Saturday, December 09, 2006

Handbooks and Manuals

It's nice to see that I'm not the only person that compares recipes in different editions of the Joy of Cooking. The changes that Karen mentions for the one recipe she's describing are minor, but they are indicative of how "Handbooks and manuals" change from one edition to the next, and indicate why one should need throw out a handbook, just because a new edition has been printed. The "Joy" is an interesting example in a couple of ways:

The Joy of Cooking is a snapshot of existing practice in American cookery. Because the "Joy" is recording trends, rather than breaking ground, it's an indicator of what household cooks were doing around that time. For example, the 1975 edition uses a lot of canned and packaged ingredients, and it hints at the beginning of the "ethnic" cooking trend (although the recipe for "refried beans" seems to have been created by somebody unfamiliar with Mexico). By 1997, the packaged ingredients are mostly eliminated (aside from "traditional" canned goods like stewed tomatoes) in favour of fresh ingredients.

The Joy of Cooking documents social trends. Aside from the "ethnic foods" I've already mentioned, it's possible to observe how broader social trends and current events affect the "Joy". In 1964, when writing About Water, there are instructions for purifying your water and an admonition to not use water that has been exposed to radioactive fallout. This section has disappeared from the 1975 edition, but the section on mixing cocktails survived from '64 to '75, only to be cut from the 1997 edition. Interestingly enough, the 1975 edition introduces a description of how to tap your own maple trees, which disappeared in the next edition. Unless this is a quirky nod to the hippie back-to-the-earth movement of the late '60s and early '70s, it's an odd thing to include.
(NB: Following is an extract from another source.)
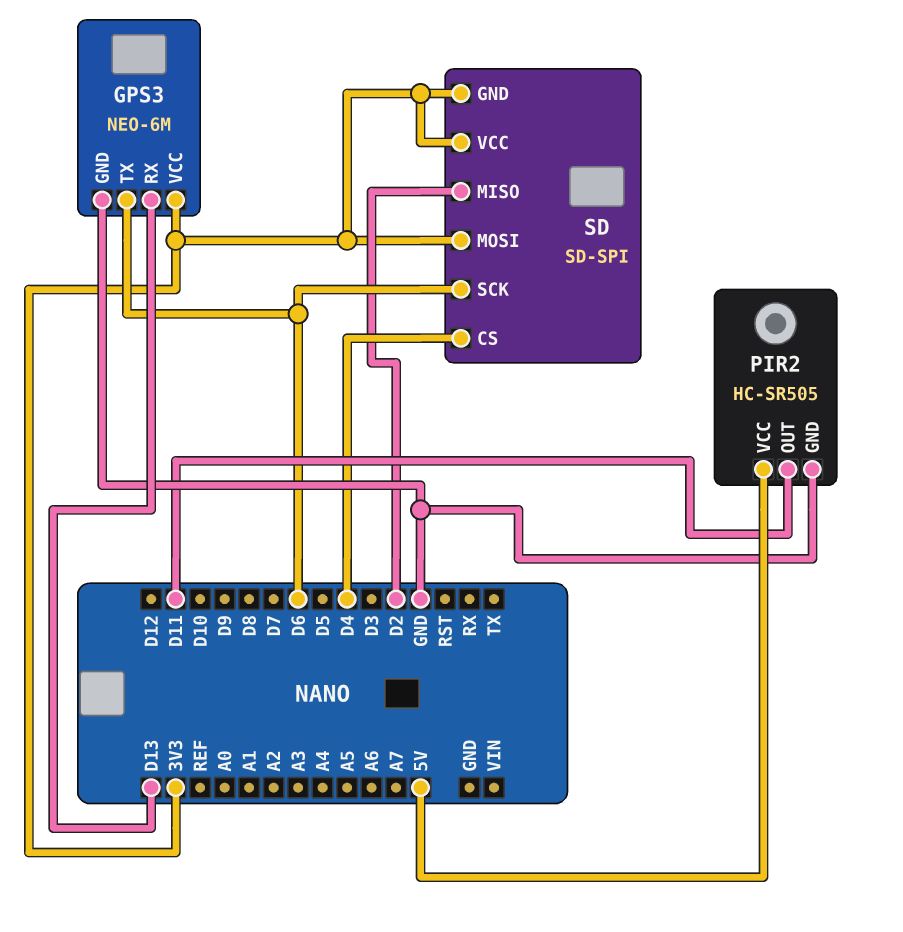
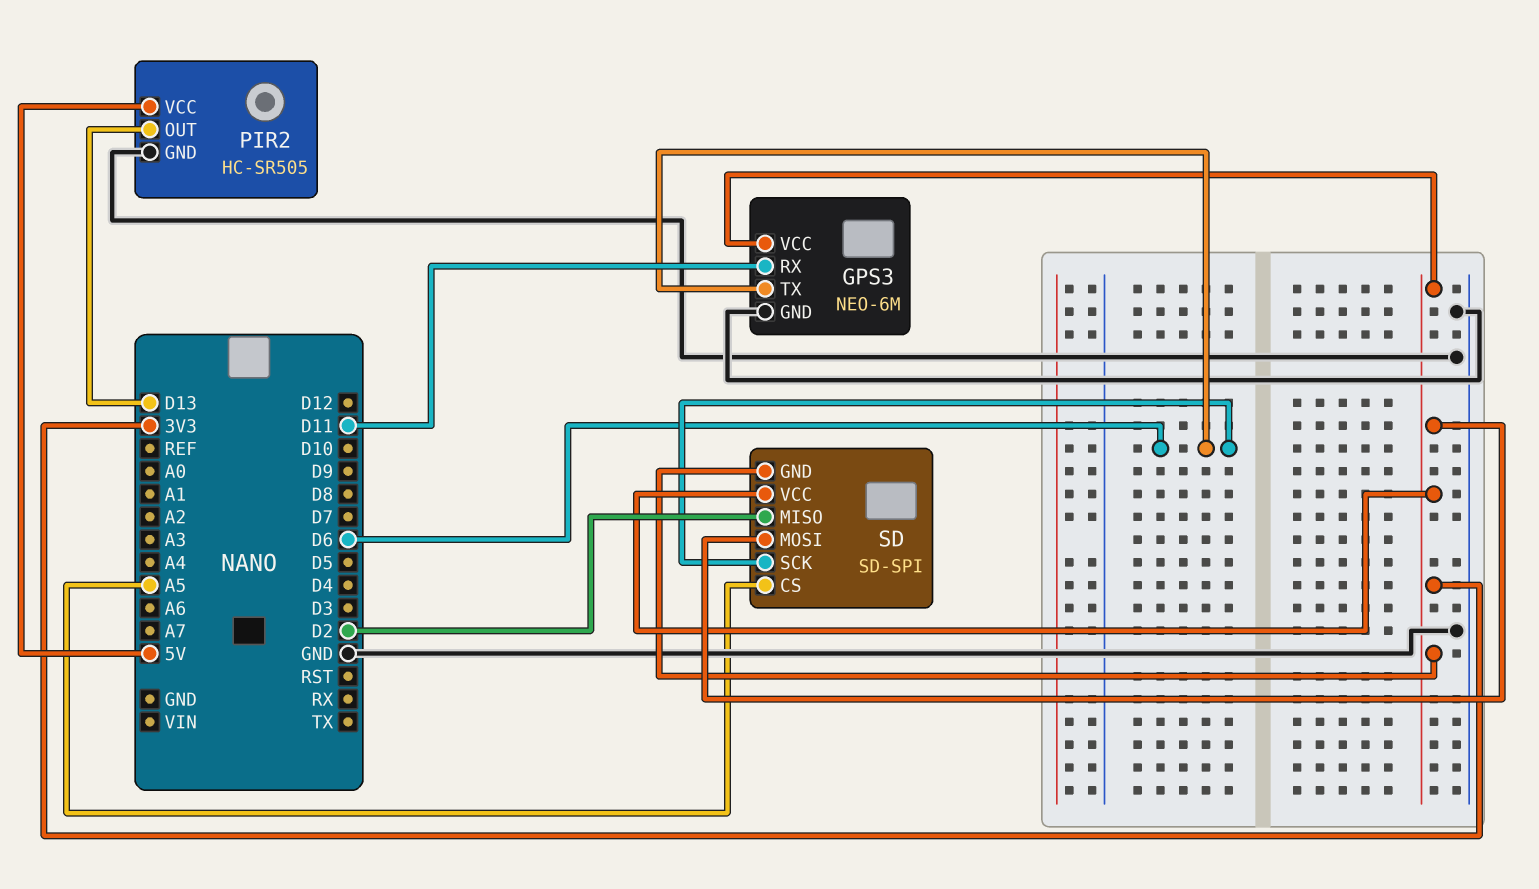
GPS3 pin RX: D13 -> D11
PIR2 pin OUT: D11 -> D13
SD pin CS: D4 -> A5

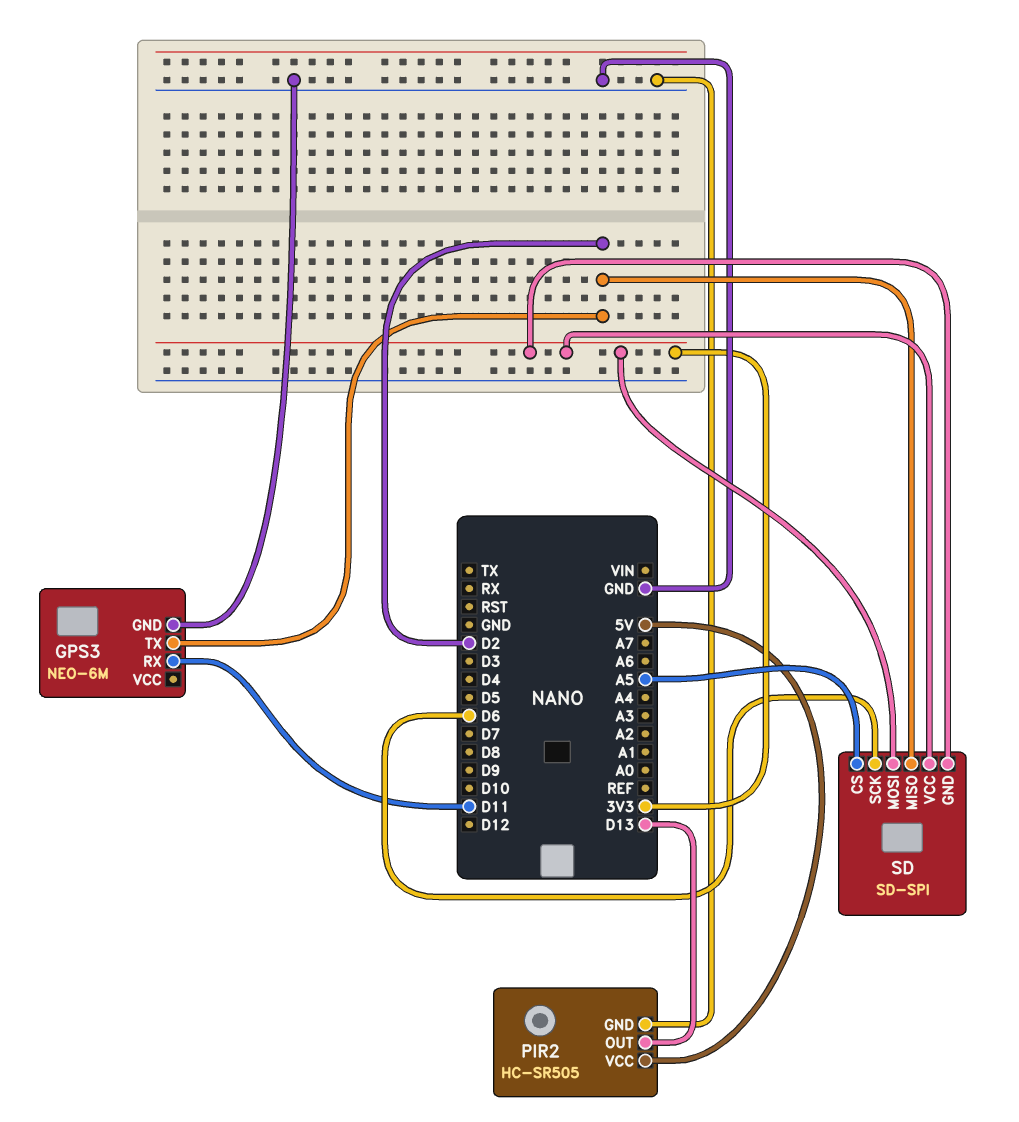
GPS3 pin TX: D6 -> D2
GPS3 pin VCC: 3V3 -> none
For more information about the social history of 20th C. American cooking, see


Shapiro, Laura. 2004. Something from the oven: Reinventing dinner in 1950's America. New York, N.Y.: Viking.


which does a wonderful job of explaining the hideous food my mother cooked for me when I was a child.

Just to show that the usefulness of handbooks as historical source documents is not limited to the domestic world,, I will never throw out my other favourite handbook, the 13th ed. of The Chicago manual of style, since it's the edition of that illustrious orange bible that has an entire chapter devoted to describing the printing process, both letterpress and the newer lithographic printing process.